APs engage in arbitrage trading to manage the premium discount that can occur when the ETF price deviates from net asset value (NAV) as a result of supply imbalances.
That happens frequently intraday – albeit briefly – because available fund units may not meet demand, and vice versa. In instances of low supply, pricing is at a premium to NAV. When units exceed demand, unit prices may be discounted.
APs are incentivized to help keep prices and NAV tight because they can profit from mispricing through arbitrage.
The OSC study found the mechanism works well. From 2019 to the end of 2023, it found median price deviation from NAV ranged from 7 basis points in 2019 to a high of 14 in 2020. The next highest median divergence was in 2022 at 11 basis points. Both years with higher divergence are notable because significant geopolitical events occurred, causing extreme volatility: COVID-19 and Russia’s invasion of Ukraine.
How many APs are enough?
Of most concern are small ETF providers with one AP – although these account for about 8 per cent of total funds and roughly 1 per cent of all AUM.
Ms. Zhang says the OSC study found “no relationship” between the number of APs and an ETF’s bid-ask spread, noting 42 per cent of ETFs had nine or more APs. “But regulators believe having multiple APs is beneficial,” she adds.
In Canada, most APs are market makers, and regulators worry that ETFs relying on just one could decrease pricing transparency and increase premium discounts to NAV. And investors would be largely unaware, Ms. Zhang says.
What’s more, the OSC study found evidence that a higher number of APs leads to smaller premium discounts, “but it wasn’t clear if a minimum number of APs would promote sufficient arbitrage,” she says.
Still, the CSA consultation proposed a minimum AP rule, seeking industry feedback. It also noted a potential negative impact.
“It mentioned that could be a hurdle for smaller issuers, potentially hindering the introduction of innovative funds,” she says.

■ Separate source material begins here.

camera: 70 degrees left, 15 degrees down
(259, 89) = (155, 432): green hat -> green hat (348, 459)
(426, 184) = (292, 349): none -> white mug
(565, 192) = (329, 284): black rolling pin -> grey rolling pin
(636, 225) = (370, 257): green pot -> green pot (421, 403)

Ms. Zhang further notes that the number of APs and ETF size are likely less of a factor in spreads, NAV deviation and liquidity than what ETFs hold.
“ETF liquidity is determined by the liquidity of the underlying assets,” she says.
For many ETF providers, the concerns are moot. Most use multiple APs, who are often market makers, as a best practice, says Paul MacDonald, chief investment officer at Harvest Portfolios Group Inc. in Oakville, Ont.
“The key takeaway for us is there is likely to be increased oversight … and that’s not a bad thing,” he says, noting Harvest’s ETFs have multiple APs.
“You want to make sure if spreads open up that there are robust mechanisms to respond.”
Yet, mandating minimum APs may not have the intended result, given a second AP does not have to be a market maker, Mr. Rincon says. “If it’s not the responsibility of the second AP to quote and support the ETF in the market, it’s almost like having no additional AP at all.”
Still, he notes that having one AP has risks, including technology failure, leading to an AP’s platform going offline.
“Then you have no quote, unless … there is natural secondary market trade activity.”
The industry will likely voice similar concerns when the consultation wraps in October, he says.
What likely has more traction is the proposal to increase disclosure on spreads and premium discounts for funds.
Takeaways for advisors
Although these issues may seem of little concern to advisors and clients, the findings underscore the need for “good trading hygiene,” Ms. Zhang says.
That includes employing limit orders and avoiding trading at market open and close when liquidity is low. As well, it means avoiding trading ETFs listed in Canada that have international exposure when those markets are closed, notably during U.S. holidays, when higher premium discounts often arise.
“Whatever ETF you’re trading, big or small, you want to use best trading practices,” she says.
These may result in just a few cents per share of savings. Yet, Mr. MacDonald adds, “A penny saved is a penny earned in my book, and we want to make sure we’re really tight on spreads for our investors.”